Review of Phantoms by Dean Koontz

SFFaudio Review

Brilliance Audio - Phantoms by Dean KoontzPhantoms
By Dean Koontz; Read by Buck Schirner
12 CDs – 15 Hours [UNABRIDGED]
Publisher: Brilliance Audio
Published: January 2008
ISBN: 9781423339267
Themes: / Horror / Suspense / Science Fiction / Mass Disappearance / California /

They found the town silent, apparently abandoned. Then they found the first body strangely swollen and still warm. One hundred fifty were dead, 350 missing. But the terror had only begun in the tiny mountain town of Snowfield, California. At first they thought it was the work of a maniac. Or terrorists. Or toxic contamination. Or a bizarre new disease. But then they found the truth. And they saw it in the flesh. And it was worse than anything any of them had ever imagined…

I went into this novel with low expectations. Our resident Dean Koontz aficionado was telling me that Phantoms wasn’t one of Koontz’s best works. That’s the bright side about low expectations – it makes the mediocre seem better. My biggest complaint isn’t really with the story at all – but rather with its length. 15 hours is a bit too long for a novel with this content and plot – there’s a whole separate subplot about an escaped criminal and his subsequent interactions with a biker gang. These parts of the book get mentioned a couple of times by the main narrative – but are otherwise un-interactive until the end of the novel. That whole subplot might have made an interesting short story, if separate, but it ends up being a side-note that doesn’t come to any real fruition, except in what felt like a tacked on end piece. Still, the main narrative is rather compelling. Dr. Jennifer Page, who lives and works in the small resort town of Snowfield, California, is returning from the big city and in doing so she’s taking with her much younger sister Lisa. Their mom has recently died and Jenny plans to raise her younger sister in the small town. Unfortunately, their arrival in Snowfield yields a much more horrifying and surprising disaster than the mere death of their mom. Everyone in town is missing! Well, almost everybody is missing anyway, with those few who aren’t entirely disappeared being completely dead – having been killed in grisly or bizarre fashions. The only clue to what has happened in Snowfield, while Jenny has been out of town, is a near incomprehensible message scrawled onto a bathroom mirror.

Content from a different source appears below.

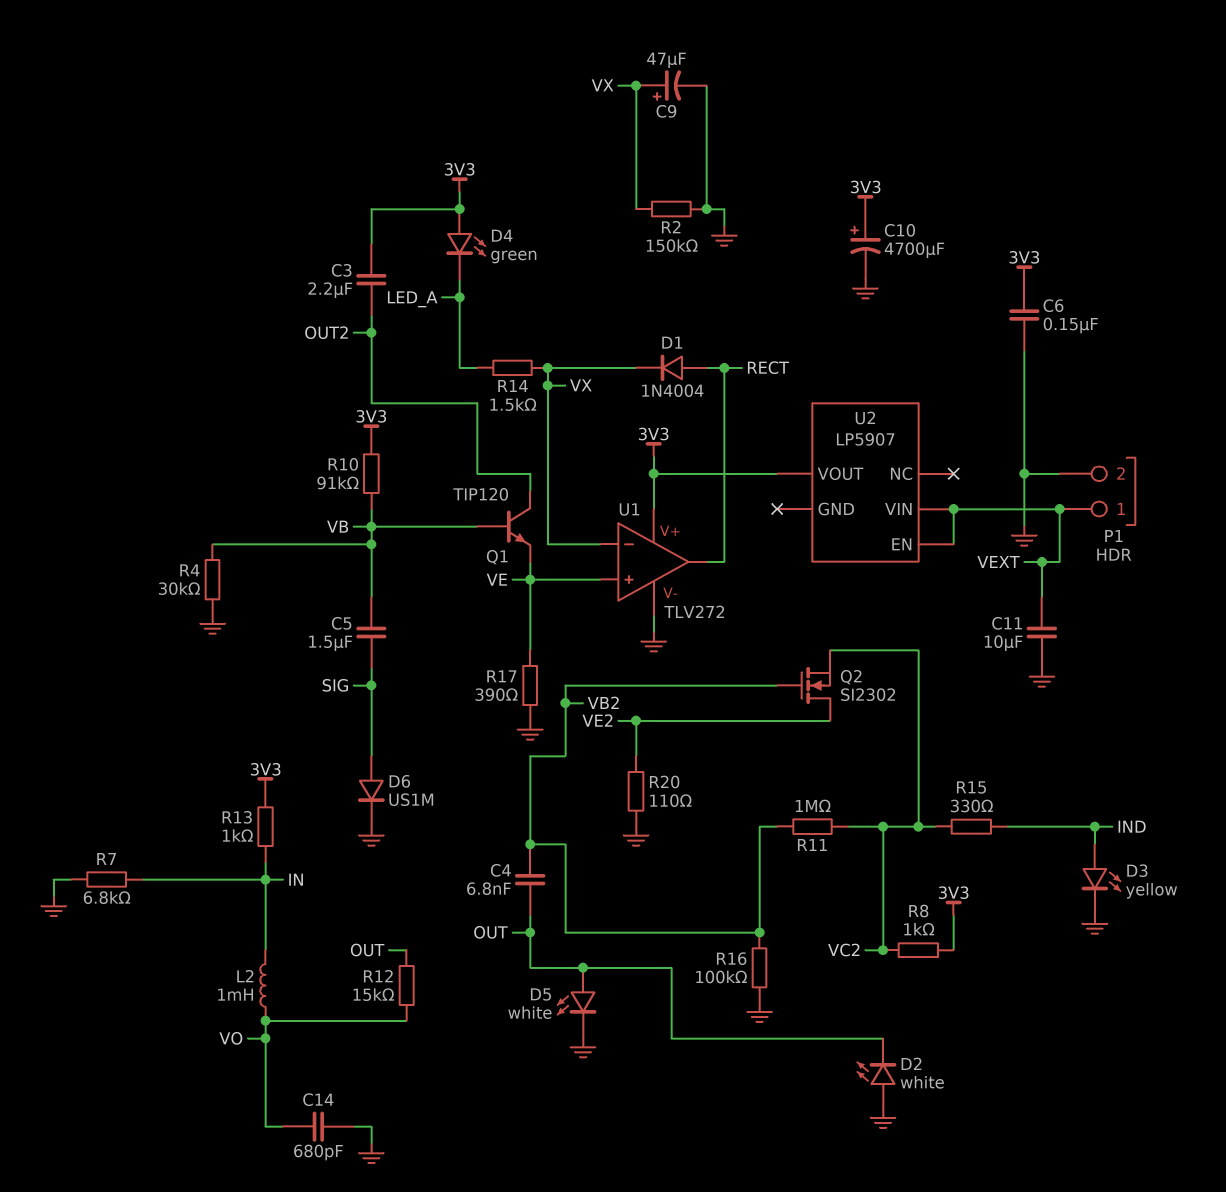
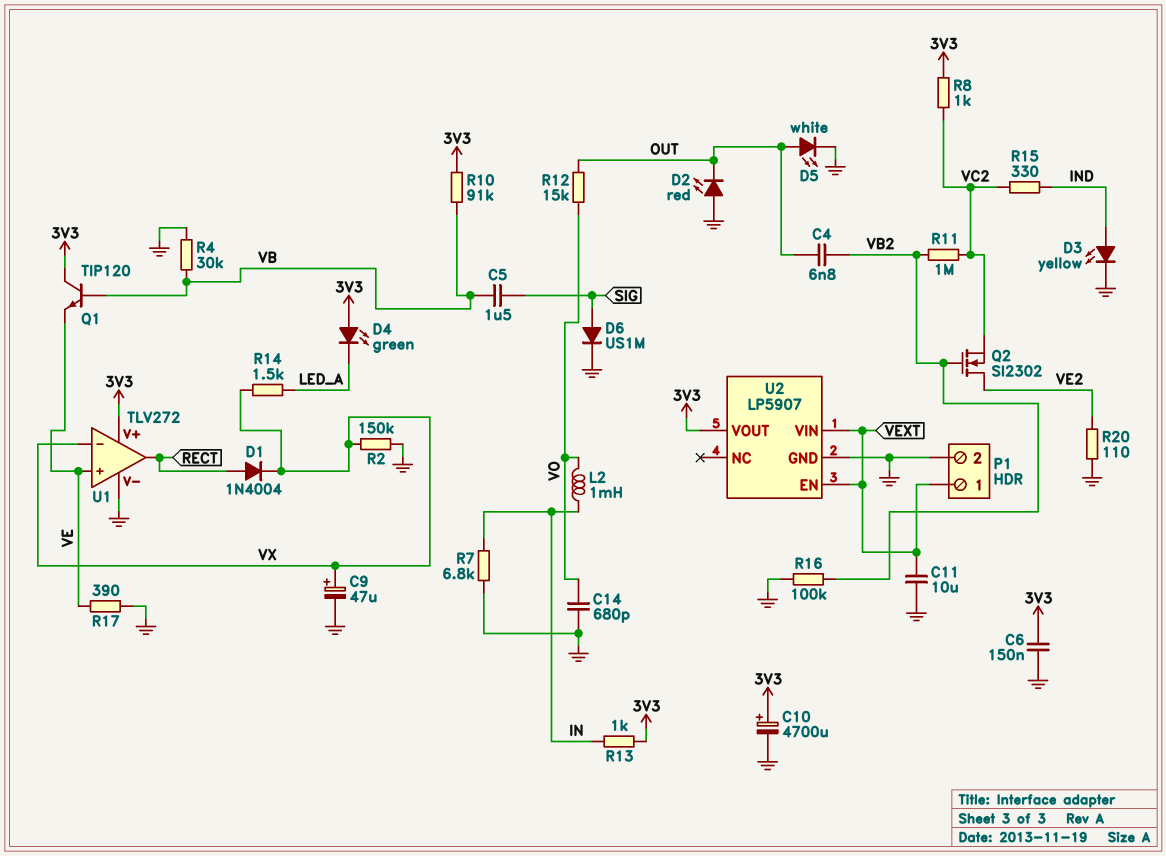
C3: 2.2uF (3V3, OUT2) -> none
D2: LED white (A GND, K OUT) -> LED red (A GND, K OUT)
Q1: NPN TIP120 (B VB, C OUT2, E VE) -> NPN TIP120 (B VB, C 3V3, E VE)
U2 pin GND: none -> GND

Fans of certain H.P. Lovecraft stories, John Carpenter’s The Thing, and Stephen King‘s The Mist will likely quite enjoy this tale. Thinking back on myself, it feels as if Phantoms would have made an excellent late 1960s or early 1970s Doctor Who serial. What I liked most about it was not the atmosphere of spookiness (that seems a high point to a lot of folks), but rather the care and attention to the back story and the explanations which Koontz put into the lead up to the events in snowfield. I can’t recall a lot of other novels that have dealt with the “mass disappearance” phenomenon. I do recollect one film on the topic, The Quiet Earth (it is terrific) but has a far different execution and feel than does Phantoms. Speaking of film, I recommend you shy away from the film version of Phantoms entirely – it trims down the plot (which you’d think would be good) – but manages to feel rather crappy all-around, despite being adapted to film by Koontz himself.

Phantoms gave Dean Koontz a reputation as a horror writer, Koontz describes the novel as “one of the ten biggest mistakes” of his life because, it earned the label horror writer, which he says he “never wanted, never embraced, and [has] ever since sought to shed.” I can see it. The actual novel is definitely working within the rules of Science Fiction. Sadly, suspense, which Koontz does embrace, is often confused with horror – and hence his problem. The initial publication of Phantoms in 1983 garnered the novel several positive reviews. But only Analog’s review clearly recognized Koontz’s attempt to put technology and science to the fore in Phantoms. Narrator Buck Schirner sounds a whole lot like Mel Blanc. He’s got a good range, and changes his voice for different character genders, ages, and accents. The cover on this audiobook is sadly wholly uninformative, as is the bland title. The novel should have been called “The Ancient Enemy” and the cover should have depicted an open sewer grate, or a sink full of jewelry.